The problem is that many 0Ls facing this decision don't have any strongly-held goals beyond wanting prestige and lots of $$$, and they think obviously Harvard will get them there. Which it will, but so would CCN, at a much lower cost (again talking about the YSH at sticker vs. CCN full-ride scenario, which I recognize isn't the case for all YSH admittees).
Yup, if the person seems well-informed, they can feel free to make that gamble on their own. It's then only important to make clear that the risk exists that they may end up in a median outcome at HYS, which is unlikely to differ from what they would have gotten from CCN (or really the T13). The "good" provided here is making abundantly clear that their particular goals and reasoning may be at tension with rational economic behavior, so as long as they're willing to accept that risk, they are becoming a well-informed investor in their future in this career path.

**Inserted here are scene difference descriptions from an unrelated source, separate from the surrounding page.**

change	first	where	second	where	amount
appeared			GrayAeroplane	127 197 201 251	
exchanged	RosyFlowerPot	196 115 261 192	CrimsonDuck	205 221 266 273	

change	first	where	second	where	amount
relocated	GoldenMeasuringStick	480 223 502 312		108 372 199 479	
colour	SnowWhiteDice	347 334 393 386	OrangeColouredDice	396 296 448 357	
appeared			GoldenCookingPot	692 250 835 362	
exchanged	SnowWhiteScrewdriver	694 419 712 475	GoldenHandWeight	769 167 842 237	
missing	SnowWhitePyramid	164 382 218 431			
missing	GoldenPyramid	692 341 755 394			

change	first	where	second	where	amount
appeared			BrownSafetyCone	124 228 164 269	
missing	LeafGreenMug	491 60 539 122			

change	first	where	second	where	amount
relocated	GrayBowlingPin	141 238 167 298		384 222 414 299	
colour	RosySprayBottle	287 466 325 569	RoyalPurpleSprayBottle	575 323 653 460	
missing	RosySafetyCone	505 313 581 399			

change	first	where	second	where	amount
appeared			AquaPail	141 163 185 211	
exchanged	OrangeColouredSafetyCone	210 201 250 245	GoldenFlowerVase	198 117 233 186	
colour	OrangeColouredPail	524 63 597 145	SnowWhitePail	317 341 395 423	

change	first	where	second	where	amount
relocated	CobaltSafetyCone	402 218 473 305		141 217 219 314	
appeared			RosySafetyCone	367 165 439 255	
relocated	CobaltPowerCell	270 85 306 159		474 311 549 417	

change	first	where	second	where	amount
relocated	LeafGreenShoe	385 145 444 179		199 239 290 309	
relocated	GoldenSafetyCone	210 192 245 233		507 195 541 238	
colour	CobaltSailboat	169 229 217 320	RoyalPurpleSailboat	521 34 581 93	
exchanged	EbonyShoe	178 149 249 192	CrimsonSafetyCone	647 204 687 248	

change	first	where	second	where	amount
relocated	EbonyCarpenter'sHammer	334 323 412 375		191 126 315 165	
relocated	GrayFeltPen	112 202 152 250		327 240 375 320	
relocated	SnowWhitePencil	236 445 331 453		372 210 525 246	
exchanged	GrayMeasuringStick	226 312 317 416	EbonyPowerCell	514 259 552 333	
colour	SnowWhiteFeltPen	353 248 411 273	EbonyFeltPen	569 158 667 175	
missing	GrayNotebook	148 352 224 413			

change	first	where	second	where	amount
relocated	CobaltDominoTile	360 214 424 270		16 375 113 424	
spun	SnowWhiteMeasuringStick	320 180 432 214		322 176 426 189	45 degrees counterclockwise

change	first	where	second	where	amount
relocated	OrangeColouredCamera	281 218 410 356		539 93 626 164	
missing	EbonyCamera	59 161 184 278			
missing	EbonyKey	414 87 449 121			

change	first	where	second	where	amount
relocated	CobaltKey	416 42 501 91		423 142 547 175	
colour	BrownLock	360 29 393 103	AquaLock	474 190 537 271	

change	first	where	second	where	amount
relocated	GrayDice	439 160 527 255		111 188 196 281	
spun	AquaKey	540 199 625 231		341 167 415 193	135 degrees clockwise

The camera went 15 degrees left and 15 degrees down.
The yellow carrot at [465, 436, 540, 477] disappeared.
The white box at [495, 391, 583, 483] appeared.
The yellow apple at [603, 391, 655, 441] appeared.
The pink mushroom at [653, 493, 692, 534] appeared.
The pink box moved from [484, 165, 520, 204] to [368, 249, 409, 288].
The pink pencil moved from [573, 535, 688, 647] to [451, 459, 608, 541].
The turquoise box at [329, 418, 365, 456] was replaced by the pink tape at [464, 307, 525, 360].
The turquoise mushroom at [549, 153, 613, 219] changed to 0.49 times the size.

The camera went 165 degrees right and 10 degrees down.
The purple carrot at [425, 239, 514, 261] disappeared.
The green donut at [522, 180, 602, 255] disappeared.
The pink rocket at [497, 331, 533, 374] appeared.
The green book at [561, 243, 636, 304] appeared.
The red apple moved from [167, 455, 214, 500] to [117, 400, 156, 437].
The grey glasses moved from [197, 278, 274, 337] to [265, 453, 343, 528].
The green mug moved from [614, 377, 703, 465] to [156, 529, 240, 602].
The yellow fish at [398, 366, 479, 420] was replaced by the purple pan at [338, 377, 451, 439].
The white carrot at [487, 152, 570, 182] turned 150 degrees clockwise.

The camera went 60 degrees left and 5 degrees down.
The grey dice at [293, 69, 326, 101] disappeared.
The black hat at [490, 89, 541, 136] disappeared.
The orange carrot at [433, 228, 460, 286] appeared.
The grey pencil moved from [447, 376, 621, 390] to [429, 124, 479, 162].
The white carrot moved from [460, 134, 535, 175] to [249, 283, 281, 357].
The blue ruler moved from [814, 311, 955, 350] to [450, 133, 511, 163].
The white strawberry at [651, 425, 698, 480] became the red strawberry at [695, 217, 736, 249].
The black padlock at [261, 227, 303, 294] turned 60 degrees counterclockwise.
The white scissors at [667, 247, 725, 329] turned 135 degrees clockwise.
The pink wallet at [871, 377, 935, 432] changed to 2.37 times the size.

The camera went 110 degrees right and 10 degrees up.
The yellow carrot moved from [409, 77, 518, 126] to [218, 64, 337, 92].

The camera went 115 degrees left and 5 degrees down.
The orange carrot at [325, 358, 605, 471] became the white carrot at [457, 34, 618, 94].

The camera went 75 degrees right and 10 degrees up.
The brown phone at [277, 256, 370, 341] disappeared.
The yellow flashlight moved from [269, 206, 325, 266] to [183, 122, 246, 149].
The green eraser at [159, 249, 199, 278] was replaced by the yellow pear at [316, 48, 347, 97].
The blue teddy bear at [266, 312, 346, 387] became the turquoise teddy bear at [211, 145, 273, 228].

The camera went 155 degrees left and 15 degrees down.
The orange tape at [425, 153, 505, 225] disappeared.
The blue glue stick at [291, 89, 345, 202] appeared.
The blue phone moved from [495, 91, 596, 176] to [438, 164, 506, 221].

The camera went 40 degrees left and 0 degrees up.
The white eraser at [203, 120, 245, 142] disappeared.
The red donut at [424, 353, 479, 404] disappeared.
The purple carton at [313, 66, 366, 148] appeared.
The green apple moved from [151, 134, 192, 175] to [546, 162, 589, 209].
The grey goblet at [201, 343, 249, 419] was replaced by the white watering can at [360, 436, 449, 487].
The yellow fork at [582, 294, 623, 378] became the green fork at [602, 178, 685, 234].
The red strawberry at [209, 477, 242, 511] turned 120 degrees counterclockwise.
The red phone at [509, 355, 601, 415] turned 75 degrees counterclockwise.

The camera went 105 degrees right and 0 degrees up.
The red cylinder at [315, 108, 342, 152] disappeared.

Wanted to jump in here briefly to say that I think UVA2B's point is partially based on a false premise, at least as it relates to Yale (don't know about Stanford and maybe you're right as to Harvard). That is, for at least certain fancy jobs, you don't really have to be at the top of the class at Yale, insofar as the top of the class is even a thing.

It's true that going to Yale because you want a feeder clerkship is taking a big "gamble on yourself" because most people at Yale don't get feeder clerkships. You have to have good grades and some luck making relationships with professors to pull it off. And then of course that "gamble on yourself" principle will also apply to the certain subset of jobs for which you need the fanciest clerkships as a credential, like certain appellate work. (If you just need any clerkship as a credential, I get the sense that you can clerk from pretty much anywhere in the class here, especially because the grades are pretty mushy so it's hard to differentiate the middle from the bottom.)

But for a lot of other "unicorn jobs" (in the parlance of this website) you don't really have to be at the top of the class at YLS. My experience here is of course anecdotal, so feel free to discount it, but employers in a really wide range of industries—tech to consulting to politics to banking to nonprofit public interest orgs to international human rights orgs—seem to view YLS as a super-impressive door-opening credential. I'm not really sure why to be honest. I've heard people compare it to the Rhodes in terms of its ability to get you jobs for which you are entirely unqualified. Of course it's possible to go to CCN and become the NBA commissioner or whatever, but my sense is that these sorts of outcomes are more likely from Yale. I don't have much hard evidence for this, but the fact that at least slightly less of our class goes to Big Law I think is one indication that there is a wider range of options, including non-law options, available to people here. And people claim that this effect continues for exit options from firms, but I have no idea whether that's really true. I think this effect might be especially strong for people who didn't go to Ivy League undergrads, for a variety of reasons related to the fake meritocracy espoused by the American oligarchy.
These are fair observations, but none of what you describe here is unique to YLS. (Perhaps it’s more acute at YLS than elsewhere, but that’s just a question of margins). It is generally true among law schools that certain jobs are intensely grade selective (such as feeder clerkships) and other opportunities are more connections and entrepreneurship-driven (such as becoming involved in a start-up, or becoming the legal adviser to a foreign embassy). The same is true at somewhere like Chicago and Harvard and Columbia; the only truly grade selective positions are certain clerkships and a few law firms that mirror their hiring standards on appellate clerkship eligibility. I graduated a while ago but from my class many of the most interesting and unique gigs (“unicorn”) people took were not grade selective and certainly were not obtained by virtue of grades.